Tina’s First: Resident Evil 4

Before we begin this discussion about the newly remastered ‘Resident Evil 4′, I’d like to state a disclaimer.  As the title suggests, I have never once in my life played any Resident Evil games and in all honesty, have never had the true desire to.  Despite being a huge fan of horror as a film genre, I turn into the world’s biggest baby when it comes to horror as a video game genre.   It’s physically crippling for me to even so much as pick up any game that could potentially be classified as anything horror related.  Is it because I care too much about these little computer generated characters to even fathom putting them through the things that are occurring in the game?  Or is it because as a child, my older brother thought it would be funny to expose me to ‘Silent Hill’ at the age of 7?

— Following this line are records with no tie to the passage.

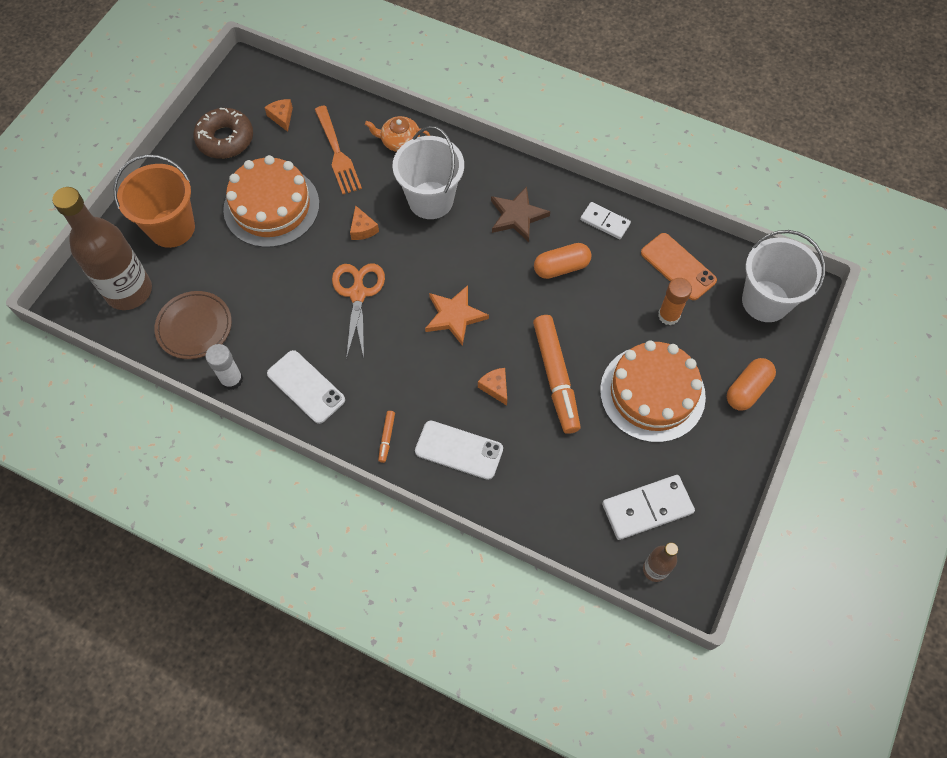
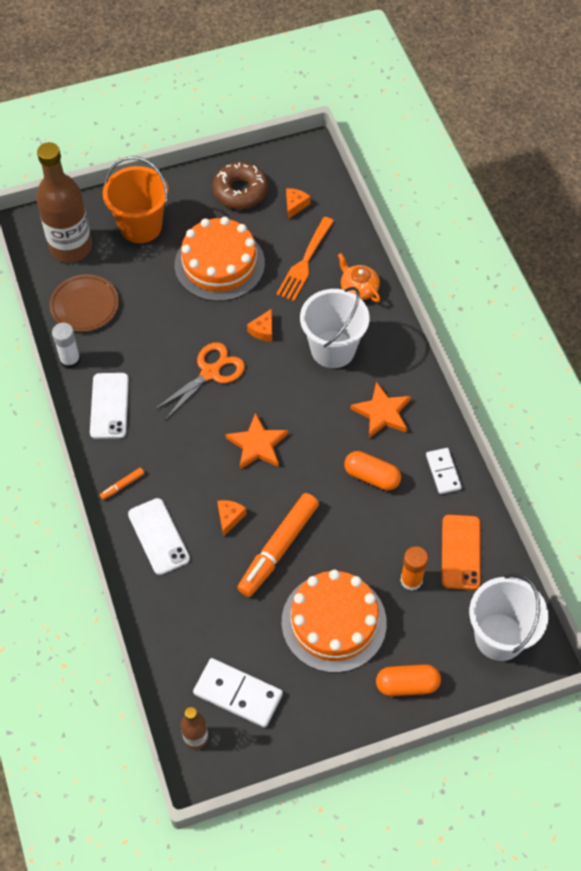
camera: 45 degrees right, 5 degrees down
(517, 216) = (382, 413): brown star -> orange star

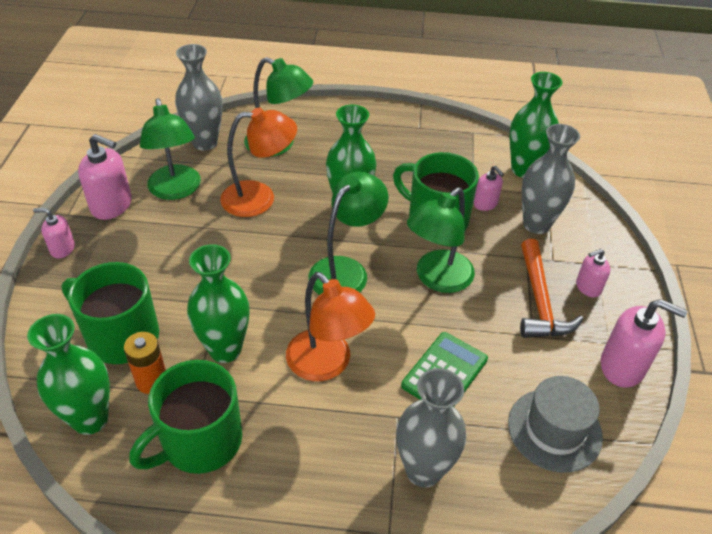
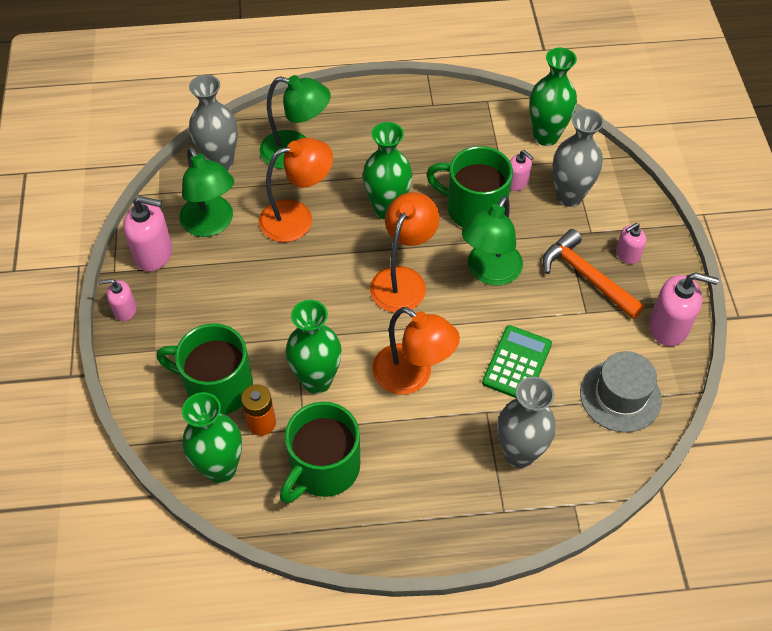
camera: 10 degrees left, 10 degrees up
(346, 270) = (403, 280): green lamp -> orange lamp
(539, 301) = (586, 276): orange hammer -> orange hammer turned 150 degrees clockwise

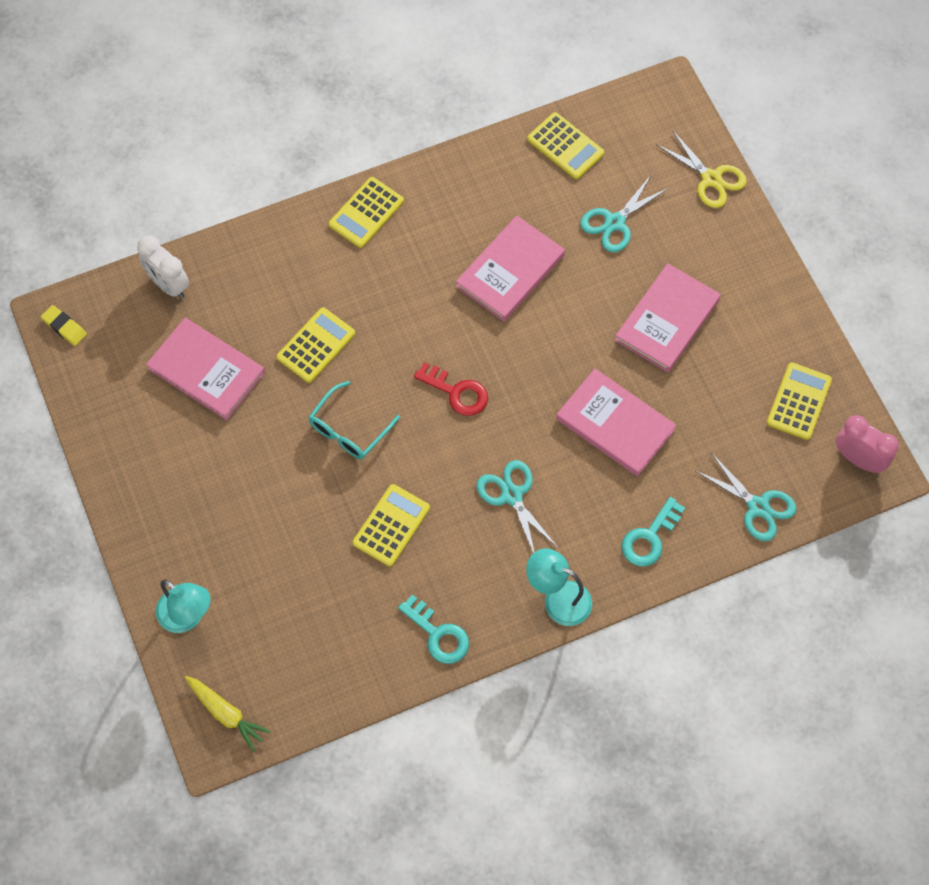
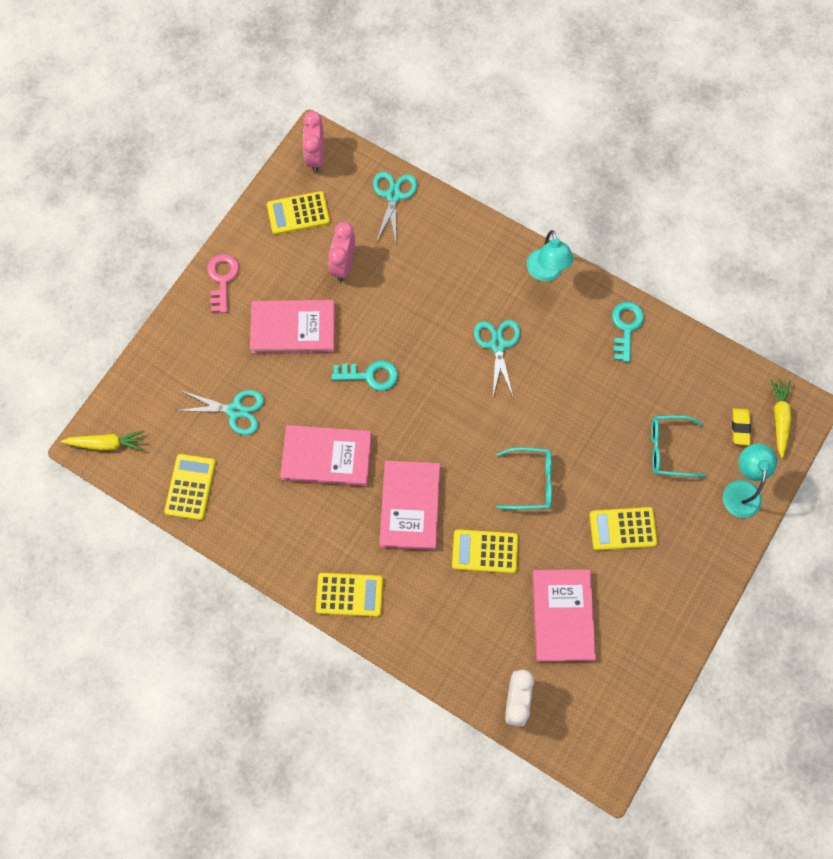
camera: 125 degrees left, 5 degrees up
(64, 327) = (609, 754): yellow eraser -> yellow eraser (740, 427)
(281, 579) = (668, 449): none -> turquoise glasses
(391, 525) = (577, 405): yellow calculator -> yellow calculator (622, 529)
(457, 392) = (449, 429): red key -> none
(511, 495) = (498, 345): turquoise scissors -> turquoise scissors turned 150 degrees clockwise
(615, 424) = (398, 313): pink book -> pink book (410, 506)
(649, 538) = (463, 245): turquoise key -> turquoise key (370, 375)
(658, 104) = (106, 444): none -> yellow carrot
(706, 407) = (343, 265): none -> pink clock
(711, 179) = (152, 367): yellow scissors -> none
(768, 289) = (222, 279): none -> pink key

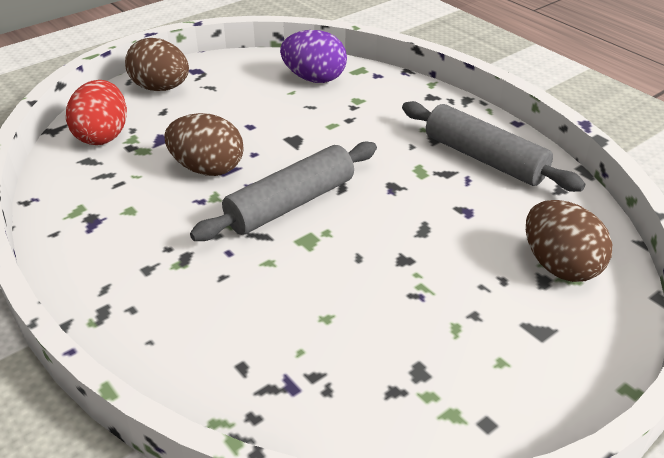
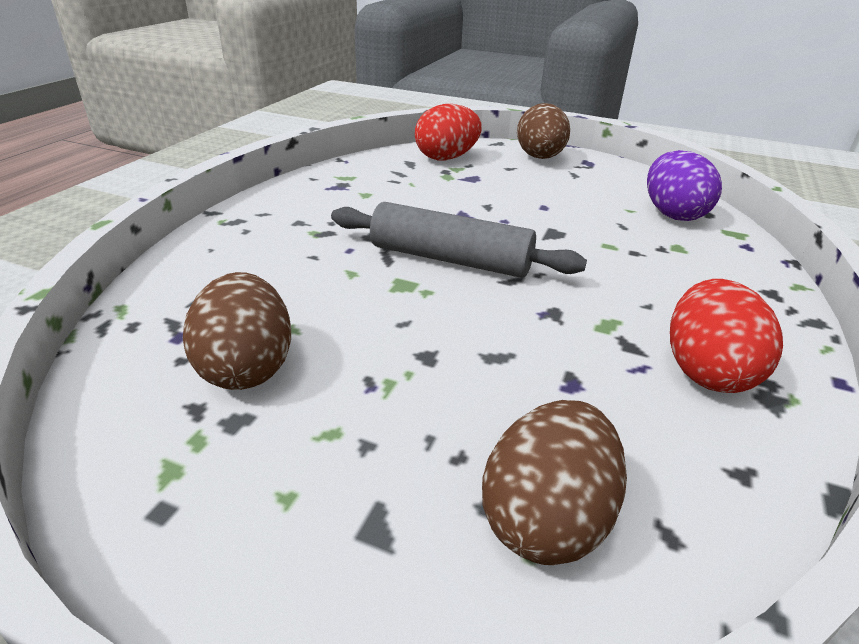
camera: 60 degrees right, 5 degrees down
(207, 169) = (455, 207): brown egg -> brown egg (247, 368)
(484, 159) = (706, 371): grey rolling pin -> red egg

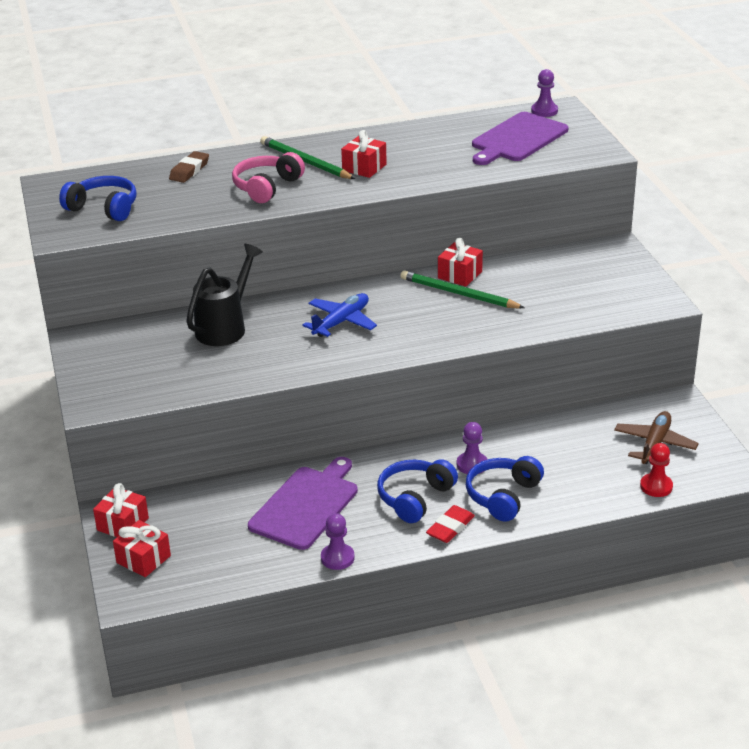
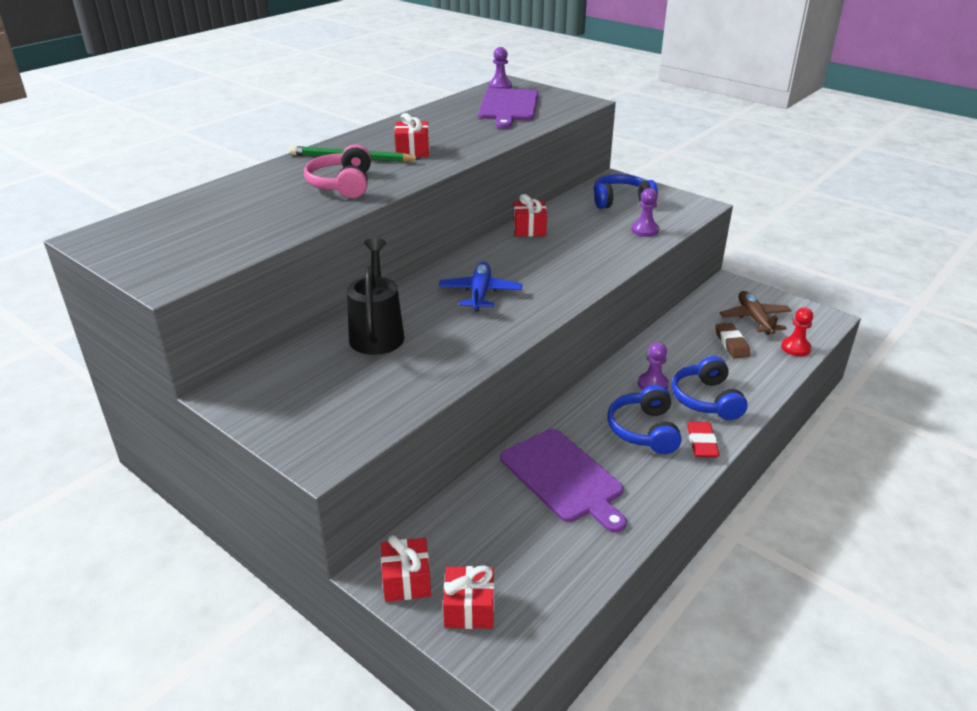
camera: 35 degrees left, 0 degrees up
(104, 208) = (188, 243): blue headphones -> blue headphones (621, 201)
(189, 170) = (244, 190): brown eraser -> brown eraser (731, 344)
(306, 505) = (563, 477): purple cutting board -> purple cutting board turned 150 degrees clockwise
(337, 558) = (647, 514): purple pawn -> purple pawn (645, 230)
(458, 294) = (547, 242): green pencil -> none

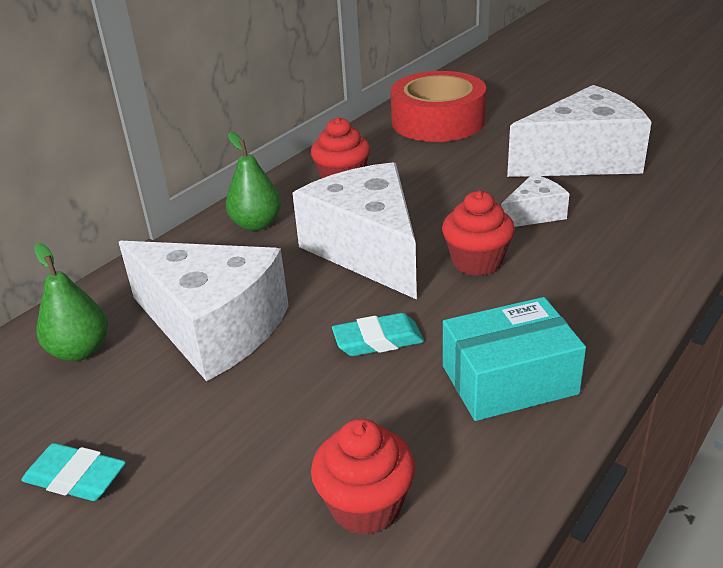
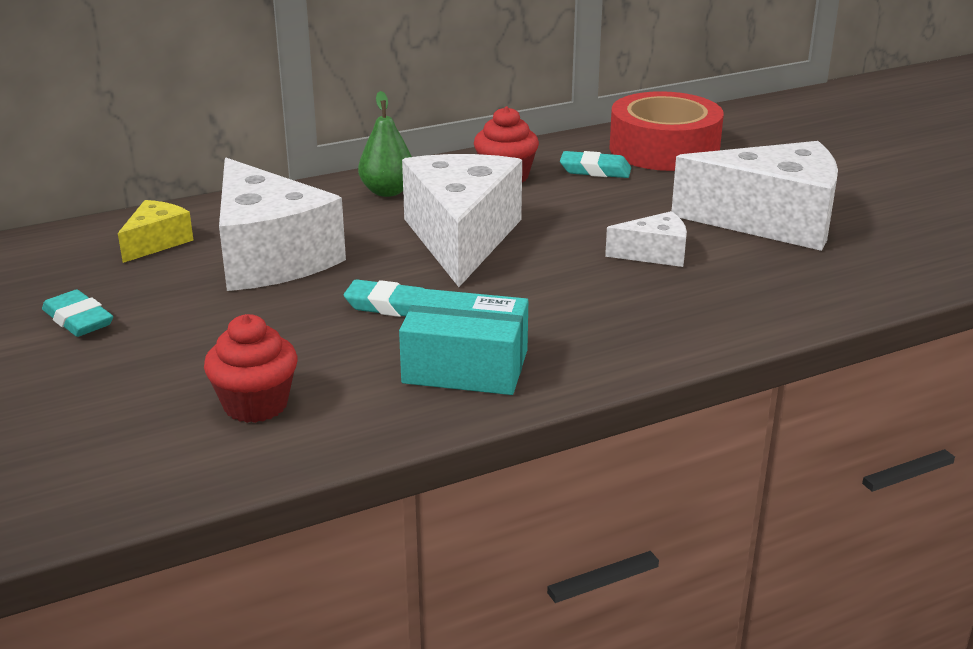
camera: 25 degrees right, 5 degrees down
(80, 351) = (157, 242): green pear -> yellow cheese
(407, 154) = (595, 170): none -> turquoise eraser
(477, 262) = (548, 275): red cupcake -> none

Despite these ingrained fears, I ran a recent poll on Twitter to have my followers give me their feedback on what they wanted me to check out.  I have no idea what compelled me to type in the fateful words “Resident Evil 4” and include it in the poll, but after a landslide victory, it was crystal clear that this was the game you wanted me to share my thoughts on.  I am a woman of my word, and despite having a small panic attack Tuesday evening after the poll closed, I managed to purchase the game and play it in order to share my thoughts with you guys.  For everyone who participated in the poll I just want to say one thing:  Thank you.  Thank you for being the pressure I needed to break out of my comfort zone and give this game an honest chance.  With this being said, though, please keep in mind that I will be reviewing this game from a noob standpoint and not from the side of a long time Resident Evil fan.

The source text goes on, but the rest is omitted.